Exercise details → Please set down each entry exactly, omitting any picture it holds.

Input data →
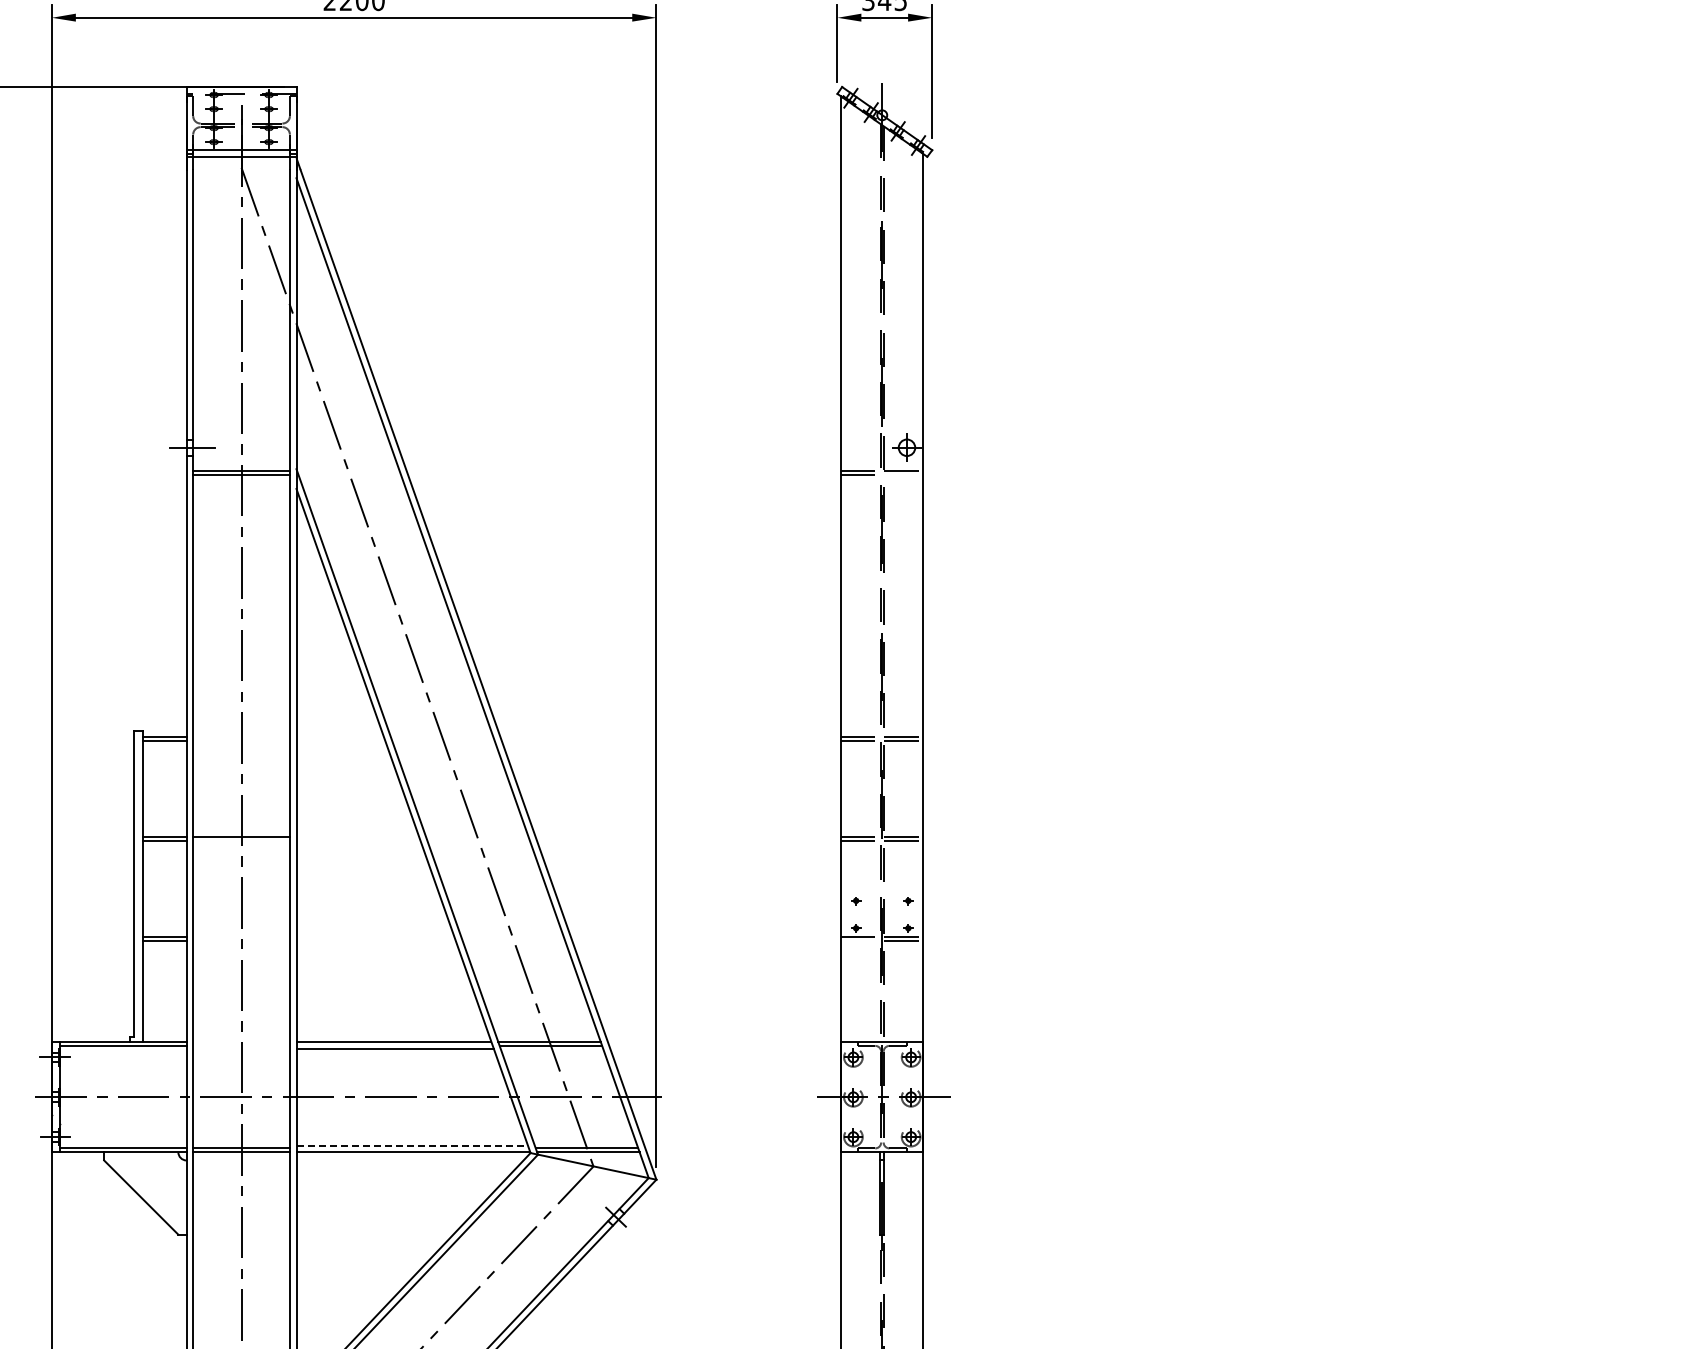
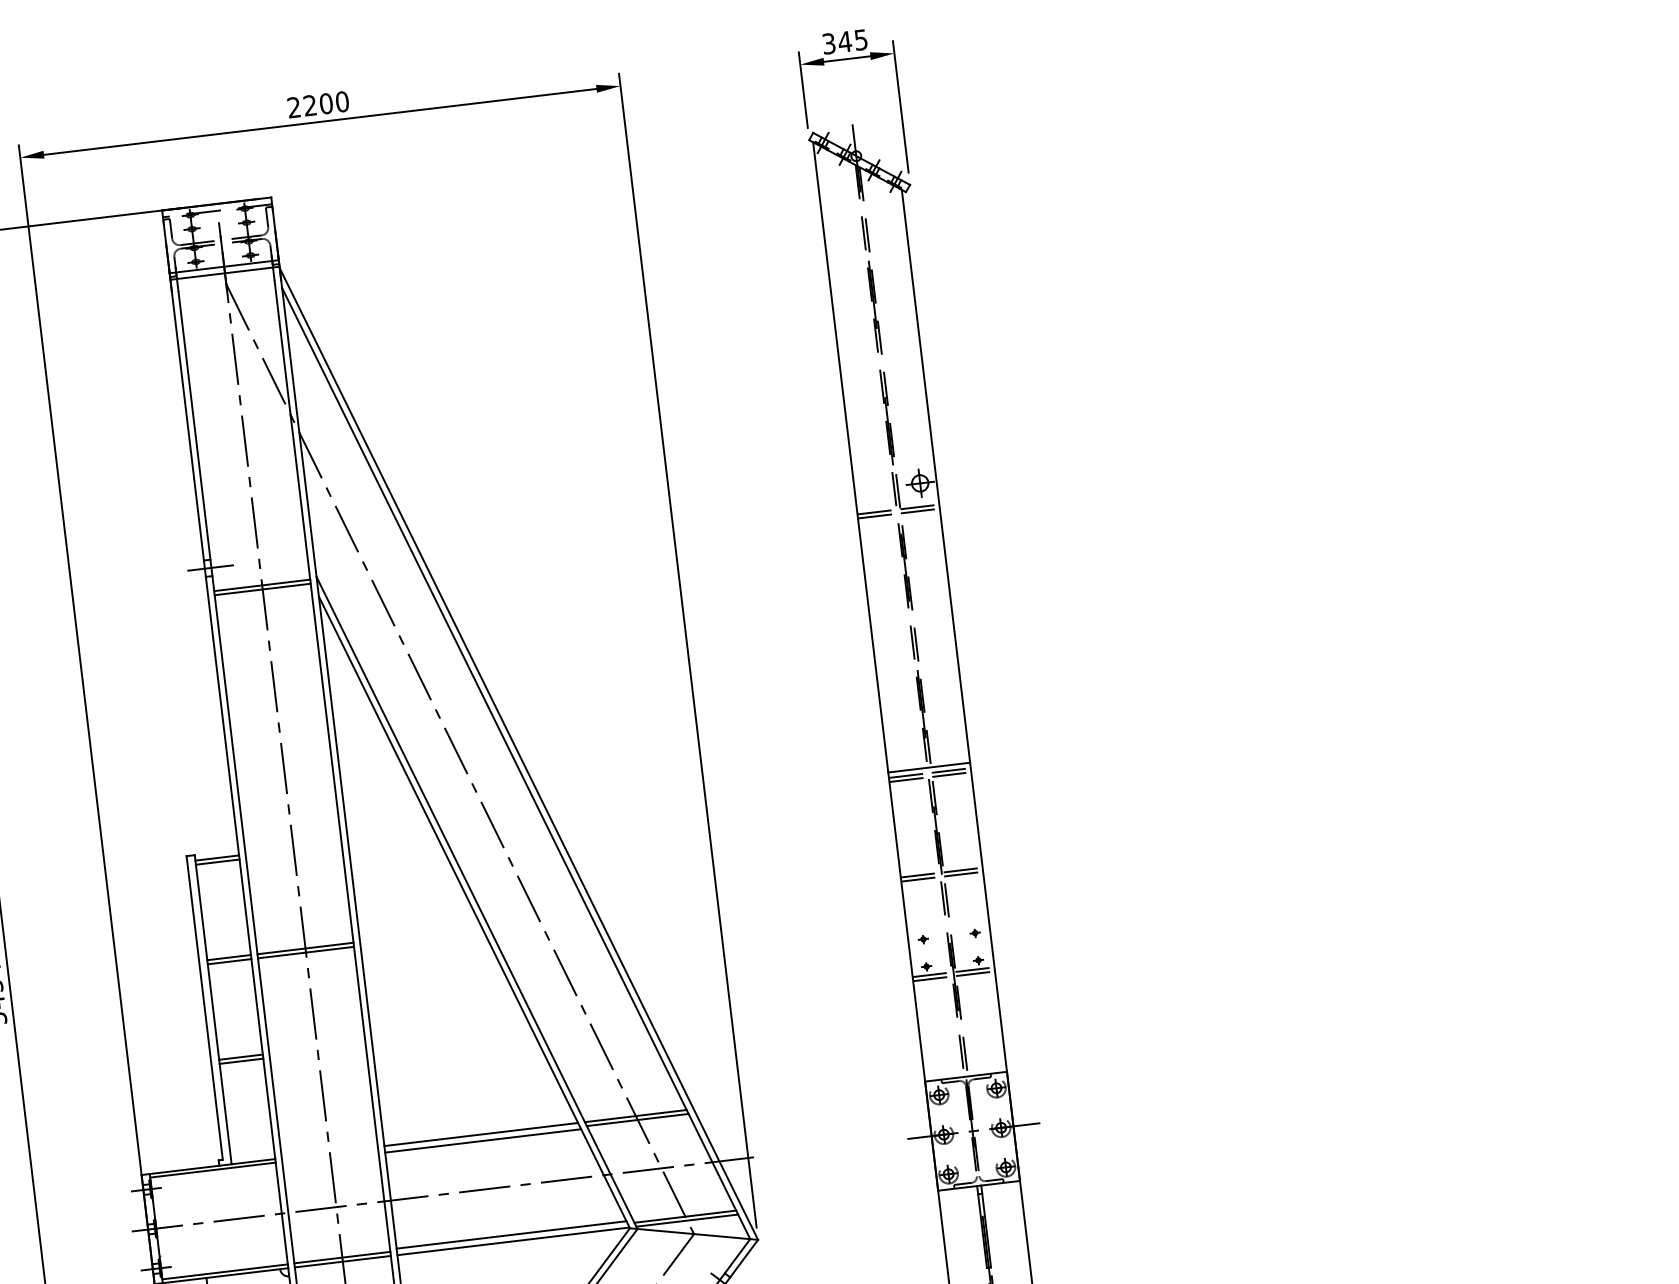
line: (903, 475) -> (920, 511), added
line: (882, 731) -> (929, 768), added
line: (241, 840) -> (305, 952), added
line: (860, 941) -> (932, 979), added
line: (412, 1145) -> (511, 1234), dashed -> solid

Answer space →
line: (903, 475) -> (920, 511), added
line: (882, 731) -> (929, 768), added
line: (241, 840) -> (305, 952), added
line: (860, 941) -> (932, 979), added
line: (412, 1145) -> (511, 1234), dashed -> solid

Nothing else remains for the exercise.